Prep #17 - Designing a Scalable Data Model for YouTube: A Database Architect's Guide

How to model a scalable, production-ready database for a video streaming platform?

May 22, 2025

YouTube's massive scale - with over 500 hours of video uploaded every minute - demands a carefully engineered data architecture. In this deep dive, we'll construct a production-ready database model that balances normalization for data integrity with practical optimizations for performance.

Entity-Relationship Diagram (ERD)

Key Relationships:

1. Users → Channels

One-to-Many
Each user can create multiple channels.
channels.user_id is a foreign key referencing users.user_id.

2. Channels → Videos

One-to-Many
Each channel can upload multiple videos.
videos.channel_id is a foreign key referencing channels.channel_id.

3. Videos → Interactions

One-to-Many
Each video can have multiple interactions (views, likes, comments).
interactions.video_id is a foreign key referencing videos.video_id.

4. Users → Interactions

One-to-Many
Each user can interact with many videos.
interactions.user_id is a foreign key referencing users.user_id.

5. Videos ↔ Tags

Many-to-Many via video_tags
Each video can have multiple tags, and each tag can belong to many videos.
video_tags.video_id → videos.video_id
video_tags.tag_id → tags.tag_id

6. Videos ↔ Categories

Many-to-Many via video_categories
Each video can belong to multiple categories, and each category can contain multiple videos.
video_categories.video_id → videos.video_id
video_categories.category_id → categories.category_id

📈 Additional Notes

videos includes a view_count column for denormalized, fast-access statistics.
Interactions are generic and polymorphic through the interaction_type field, which covers view, like, comment.

🏗️ Core Data Entities

1. Users: The Foundation

CREATE TABLE users (
    user_id SERIAL PRIMARY KEY,
    username VARCHAR(255) UNIQUE NOT NULL,
    email VARCHAR(255) UNIQUE NOT NULL,
    created_at TIMESTAMP DEFAULT CURRENT_TIMESTAMP
);

Every YouTube journey begins with user accounts. We enforce uniqueness on both username and email to prevent duplicates, while SERIAL auto-increments IDs for efficient joins.

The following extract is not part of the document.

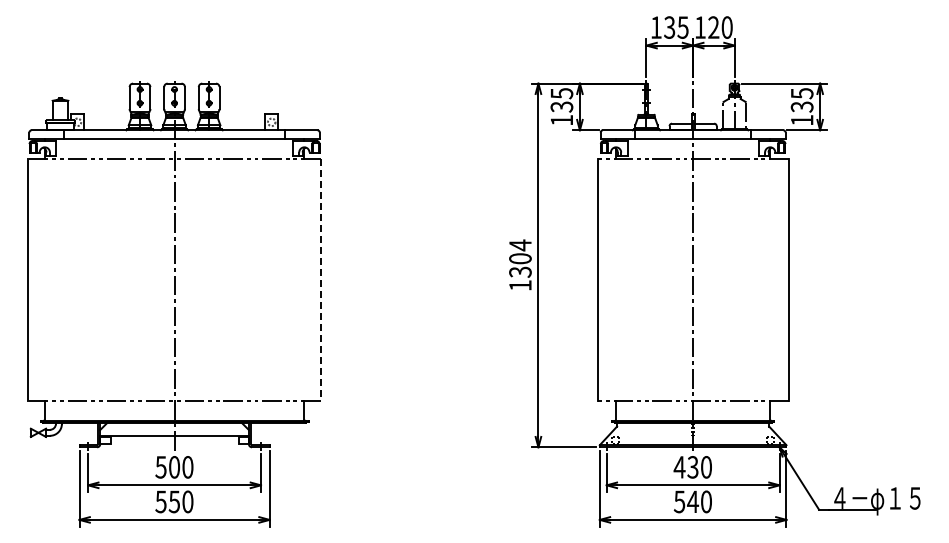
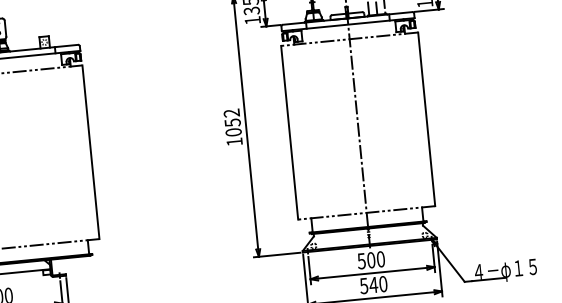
text: (520, 258) -> (232, 122), 1304 -> 1052
line: (320, 280) -> (90, 152), dashed -> solid
text: (685, 467) -> (365, 260), 430 -> 500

2. Channels: Creators' Home Bases

CREATE TABLE channels (
    channel_id SERIAL PRIMARY KEY,
    user_id INT REFERENCES users(user_id),
    name VARCHAR(255) NOT NULL,
    description TEXT,
    created_at TIMESTAMP DEFAULT CURRENT_TIMESTAMP
);

The one-to-many relationship (users → channels) allows creators like MrBeast to manage multiple channels under one account. The REFERENCES constraint ensures data integrity through foreign keys.

🎥 Video Management System

3. Videos: The Star Attraction

CREATE TABLE videos (
    video_id SERIAL PRIMARY KEY,
    channel_id INT REFERENCES channels(channel_id),
    title VARCHAR(255) NOT NULL,
    description TEXT,
    upload_date DATE NOT NULL,
    duration_seconds INT NOT NULL,
    view_count INT DEFAULT 0 -- Denormalized for performance
);

Key design choices:

duration_seconds uses integers for precise calculations (better than TIME for analytics)
Denormalized view_count avoids expensive COUNT(*) queries
REFERENCES maintains channel-video relationships

4. Categories & Tags: Content Discovery

CREATE TABLE categories (
    category_id SERIAL PRIMARY KEY,
    name VARCHAR(255) UNIQUE NOT NULL -- "Gaming", "Education", etc.
);

CREATE TABLE video_categories (
    video_id INT REFERENCES videos(video_id),
    category_id INT REFERENCES categories(category_id),
    PRIMARY KEY (video_id, category_id) -- Composite PK
);

The many-to-many junction table (video_categories) enables a single video to appear in multiple categories (e.g., a "Science" video could also be in "Education").

Similarly, for tags:

CREATE TABLE tags (
    tag_id SERIAL PRIMARY KEY,
    name VARCHAR(255) UNIQUE NOT NULL -- "#Python", "#Tutorial", etc.
);

CREATE TABLE video_tags (
    video_id INT REFERENCES videos(video_id),
    tag_id INT REFERENCES tags(tag_id),
    PRIMARY KEY (video_id, tag_id)
);

💡 Engagement Tracking

5. Interactions: The Pulse of YouTube

CREATE TABLE interactions (
    interaction_id SERIAL PRIMARY KEY,
    user_id INT REFERENCES users(user_id),
    video_id INT REFERENCES videos(video_id),
    interaction_type VARCHAR(20) CHECK (
        interaction_type IN ('view', 'like', 'comment')
    ),
    comment_text TEXT,
    created_at TIMESTAMP DEFAULT CURRENT_TIMESTAMP
);

This schema captures:

Views: Tracked with minimal storage (no additional data needed)
Likes: Simple boolean-like records
Comments: Stores both the action metadata and text content

The CHECK constraint ensures data quality by restricting interaction types.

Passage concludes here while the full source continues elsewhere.